With the right tenants – hopefully found after reviewing background and credit checks — property owners can often supplement their income through a rental property. In Austin, several markets exist. A few of the most common include tens of thousands of college students, growing families who haven’t yet saved enough to buy a home and the roughly 110 people who move to Austin every day.

But it takes the right homeowner and the right mindset to enter the residential real estate market as an investor to make it work. Here’s a look at five variables to consider that might help you decide if searching residential real estate listings for investment property is the right move for you.

1.) Make Money, Diversify Income: Make sure the rent you charge tenants is more than enough to cover your mortgage payment (which typically includes principle, interest, taxes and insurance, or “PITI”) as well as maintenance costs, you’ll have an avenue to draw significant income that sits mostly outside of the ups and downs of the stock market. Over time, based on rental rates rising, the positive cash flow increases due to the mortgage payment remaining relatively stable if you take out a fixed-rate loan. Of course, taxes and insurance will go up, but the principle and interest remain the same with a fixed rate mortgage.
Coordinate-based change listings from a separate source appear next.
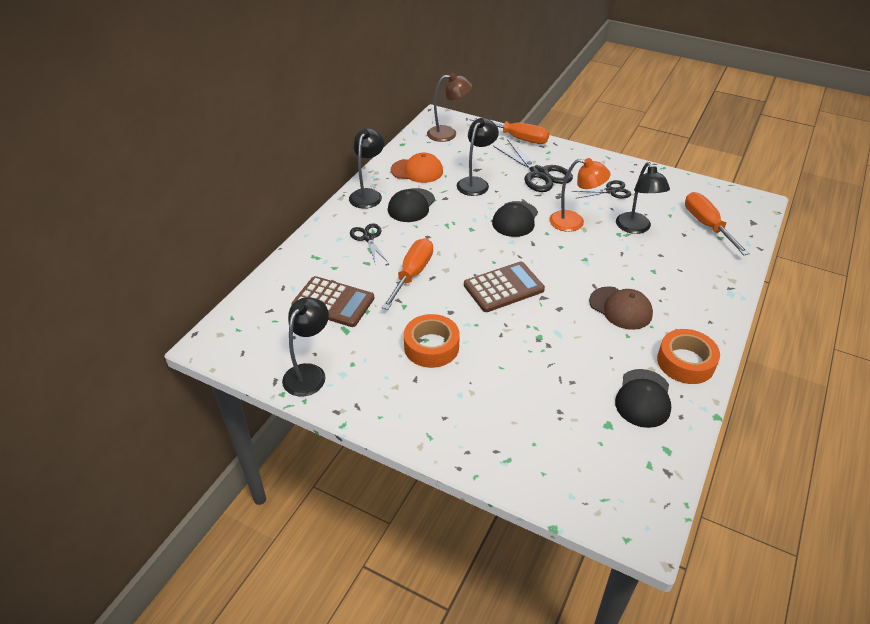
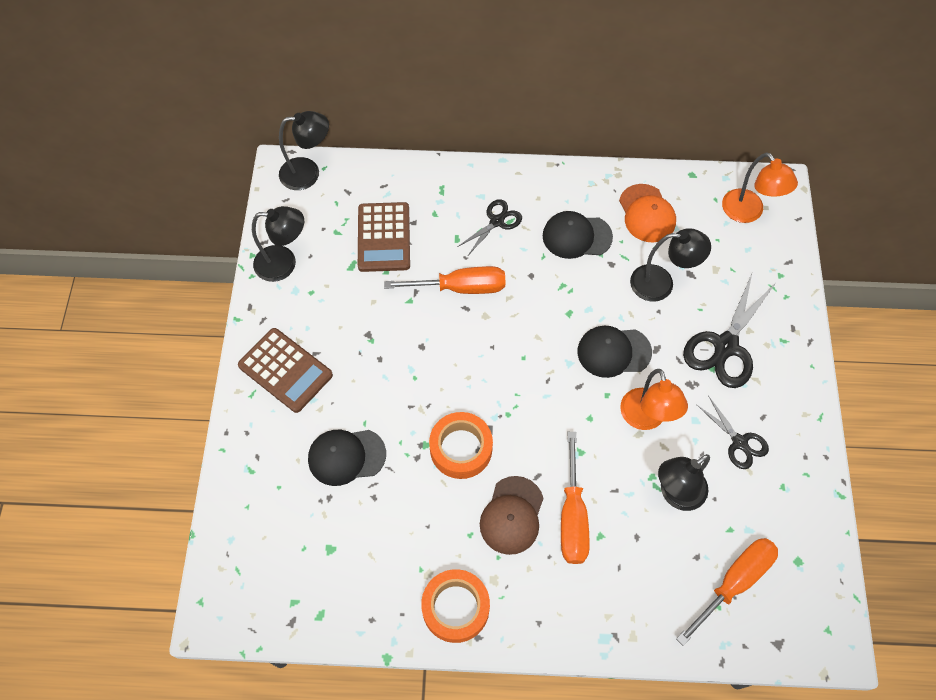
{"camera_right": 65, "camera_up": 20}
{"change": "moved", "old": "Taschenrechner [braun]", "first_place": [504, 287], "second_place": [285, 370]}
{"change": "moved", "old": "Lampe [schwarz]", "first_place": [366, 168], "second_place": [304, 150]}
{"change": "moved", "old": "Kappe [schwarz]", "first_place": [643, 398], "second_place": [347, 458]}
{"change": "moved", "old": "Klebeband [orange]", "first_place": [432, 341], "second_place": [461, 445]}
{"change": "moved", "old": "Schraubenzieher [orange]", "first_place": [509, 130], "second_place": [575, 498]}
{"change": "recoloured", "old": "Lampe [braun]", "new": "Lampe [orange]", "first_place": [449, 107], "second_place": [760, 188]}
For many, an investment property serves as supplementary retirement income as well — with a potentially huge payoff at the end when the property is sold at an appreciated amount.

2.) Stable Renters, Long-term Leases: Real estate industry research indicates that people who rent single-family homes tend to stay longer than people who rent an apartment, reducing gaps in rent income and building more trust between tenant and owner. In some cases, tenants will even offer to make lasting improvements — from painting to planting — on their own that could benefit the owner and tenant. Of course, even careful vetting of rental applicants can allow a problematic renter in, which is why you need to be up for the challenge.

3.) Love a Challenge: When the air conditioner or hot water heater go out, you’ve got to be ready to make quick repairs — or have someone else ready. You may also have to hustle to find new tenants to avoid gaps in income. For some, these little emergencies provide a sense of purpose and a task to tackle. For others, it’s more headache than they’re willing to deal with, in which case it may be worth looking into a property management company or a Homeowner’s Warranty Program that covers appliances and the home’s major systems. Similarly, you’ll want to familiarize yourself with Texas laws for tenants and landlords to know your rights.

4.) Resale Value: In Austin, resale values continue to climb. People who bought homes a few years ago now have the option to sell at significantly higher prices. For example, the median price of home climbed 9 percent from July 2013 to July 2014. The trend seems poised to continue. But there’s some stability even if prices don’t appreciate so rapidly. Rental property owners enjoy the luxury of waiting out the market until the price is right to sell, meanwhile the rental income keeps flowing. Plus, the principle of the loan continues to get paid down, increasing the owner’s equity even if there is no value appreciation.

5.) Tax Shelter: Tax laws allow rental owners to subtract loan interest and property expenses on their federal income tax. You may also be able to write off expenses to visit and work on your rental property. Meanwhile, you will also be able to write off a depreciation allowance on the property, sheltering even more of your income from the taxman.